İşin aslı bu tür söylemler bu saatten sonra yalnızca “soyuluyorsak biz soyuluyoruz” diyebilecek kadar körleşmiş, iflah olmaz Tayyip hastaları için, o da yalnızca “dik duruşun” göstergesi olarak bir değer taşıyor. Zira düzen tarafından sürekli aptallaştırılan kesimler bile dinci-gerici güçlerin bir koalisyon olarak 2002 seçimlerini kazandıklarını, elbirliğiyle iktidarlaştıklarını, rejimin geleneksel güçlerini birlikte safdışı ettiklerini, kendi derin devletlerini yarattıklarını, rakipler kalmayınca da iktidar ve rant dalaşına tutuştuklarını biliyor artık. 17 Aralık’tan bu yana da din-iman tüccarlarının soymakta, yolsuzlukta, vurgunda cumhuriyet tarihinin en maharetli hırsızları oldukları, iktidarlaşmayla birlikte her türlü kirli işte sınırları aştıkları ortalığa saçılıyor.

Fakat her şeyden daha önemli olanı ekonomik, sosyal ve siyasal istikrarın timsali olarak sunulan AKP iktidarı üzerinden, sermaye düzeninin kokuşmuşluğunun-çürümüşlüğünün cumhuriyet tarihinin gördüğü en görkemli şekilde tescil olmasıdır. 90 yıllık köhnemiş burjuva düzeni, işçi ve emekçilere “demokratikleşme”, kalkınma, gelişme, ekonomik ve siyasi istikrar diye dinci-gerici bir iktidar sunmuş, o da ellinde kalmıştır. Yerine koyabileceği başka bir seçenek de bulamamaktadır.

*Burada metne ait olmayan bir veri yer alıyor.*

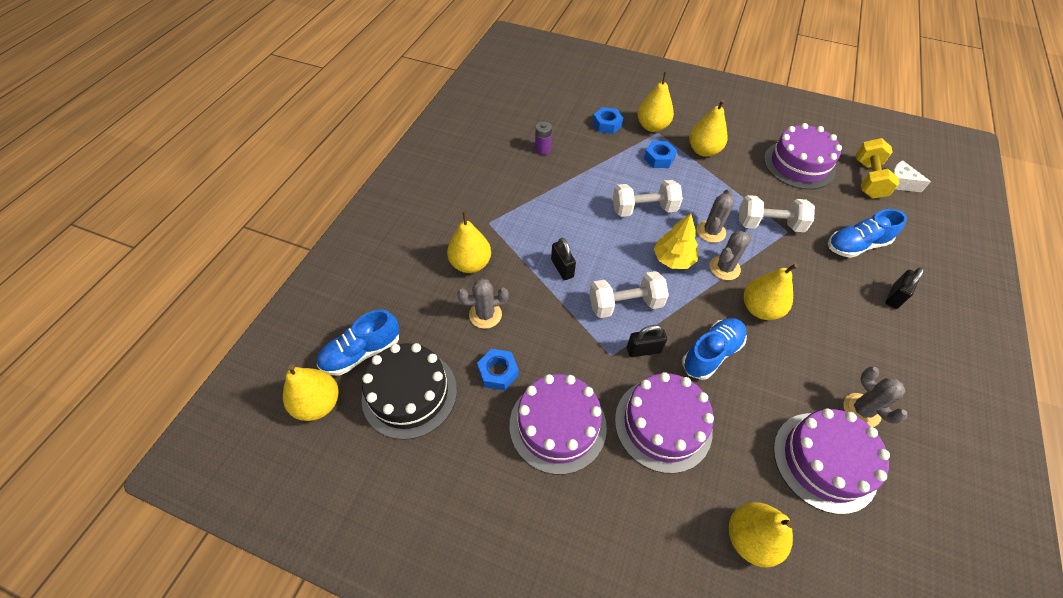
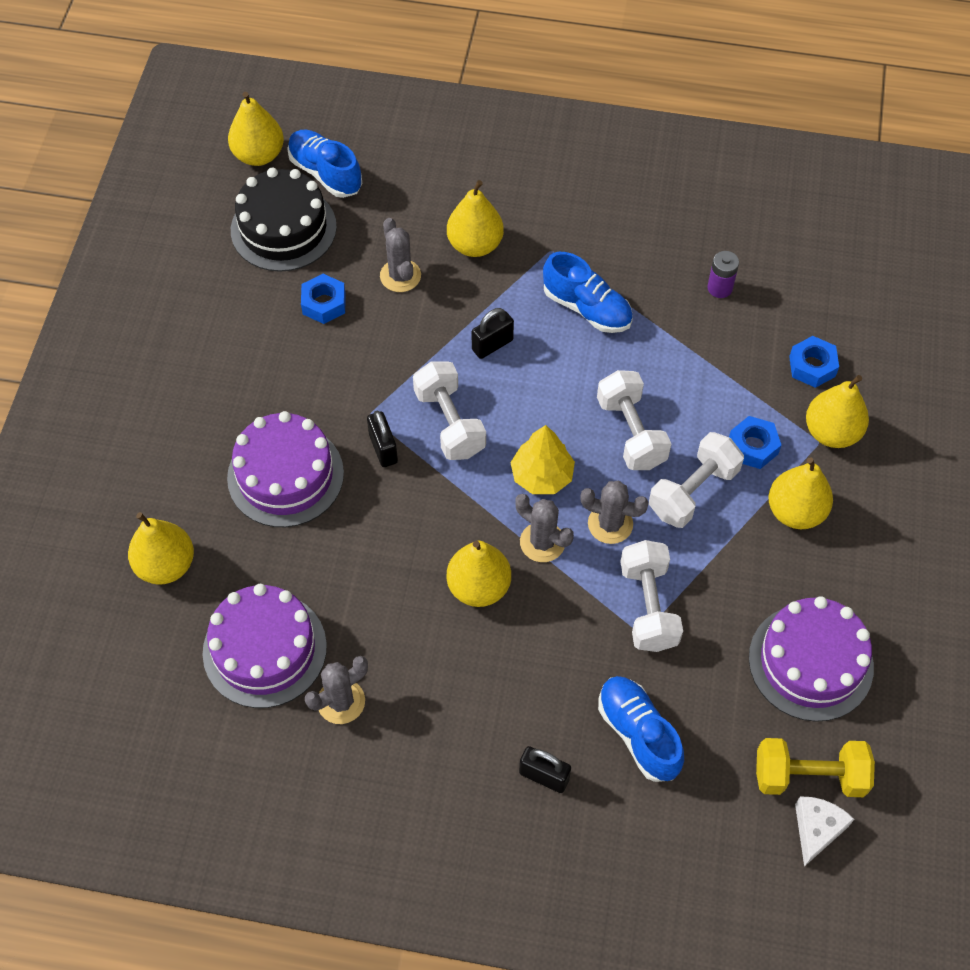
camera: 80 degrees right, 5 degrees up
(557, 425) = (268, 371): purple cake -> none
(688, 189) = (693, 491): none -> white dumbbell
(711, 353) = (393, 526): blue shoe -> blue shoe (587, 308)

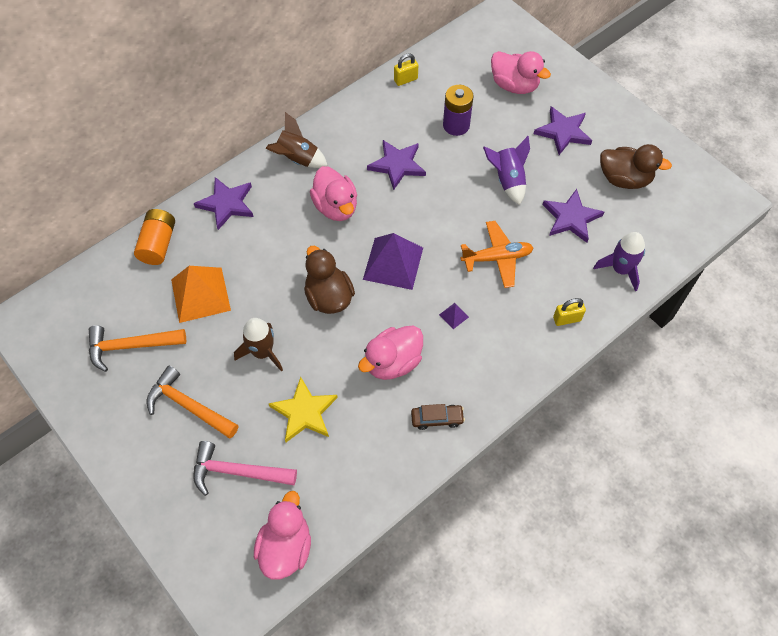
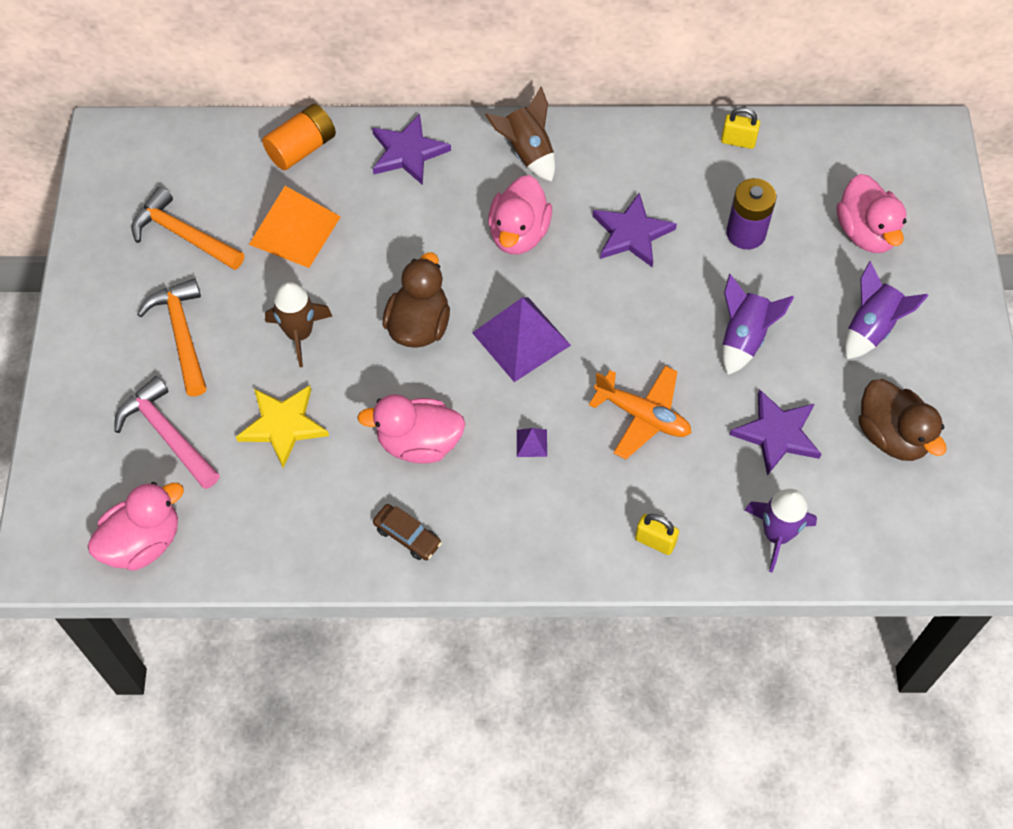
camera: 40 degrees right, 0 degrees up
(563, 132) = (871, 328): purple star -> purple rocket

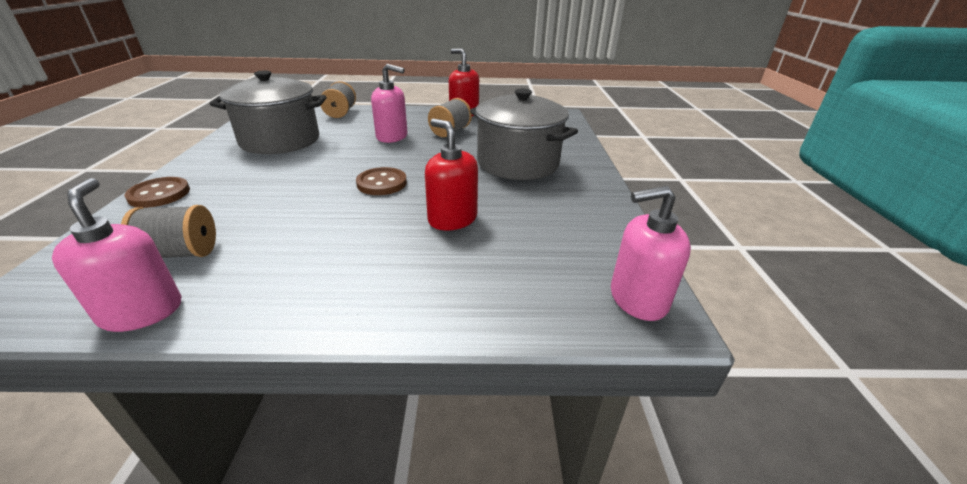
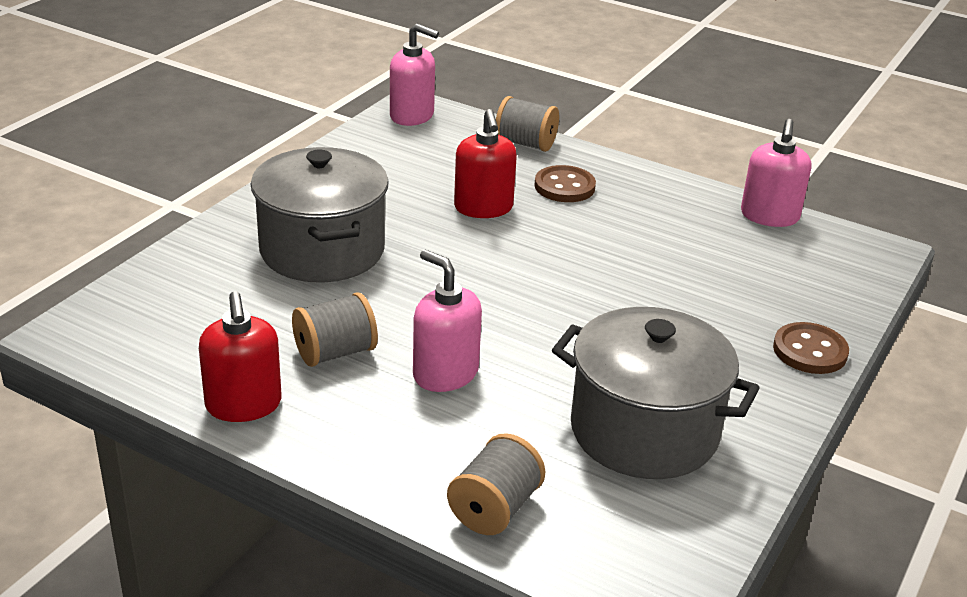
camera: 150 degrees left, 0 degrees up
(181, 253) = (755, 256): grey spool -> grey spool (525, 144)
(382, 183) = (525, 277): brown button -> brown button (564, 186)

Düzenin siyasi krizinin aşılması konusunda umutların bağlandığı 30 Mart yerel seçimleri ise bu krizin aşılmasını değil, her durumda daha da şiddetlenmesini getirmektedir. Zira emperyalist güçler ve yerli burjuvazi AKP’den ve şefinden çoktandır vazgeçmiş oldukları halde, onun kirli ortağı olan Cemaat tarafından arkalanan itibarsız CHP dışında bir alternatif oluşturamamaktadırlar.

Reformist sol, düzenin siyasi krizine yanıtını tam da buradan, parlamenter bir seçenek olmak üzerinden kuruyor. Öncelikle “AKP’nin düşürülmesi”, bu çerçevede “hükümet istifa” ve “erken genel seçim” taleplerinin öne çıkarılmasının mantığı da burada yatıyor. Parlamenterizm çizgisi bu kesimin aklına burjuvazinin toplumsal egemenliğinden, daha açık deyimle sermaye düzeninden kurtulmayı değil, düzen içinde sol bir alternatif olarak öne çıkmayı getiriyor. Mevcut kriz bu kesimin heveslerini alabildiğine kamçılamış bulunuyor. Dolayısıyla ortalığa saçılan pislik salt dinci-gerici güçlerin icraatlarından menkulmüş gibi bir algı oluşturulmasında ister istemez düzenin değirmenine su taşıyorlar.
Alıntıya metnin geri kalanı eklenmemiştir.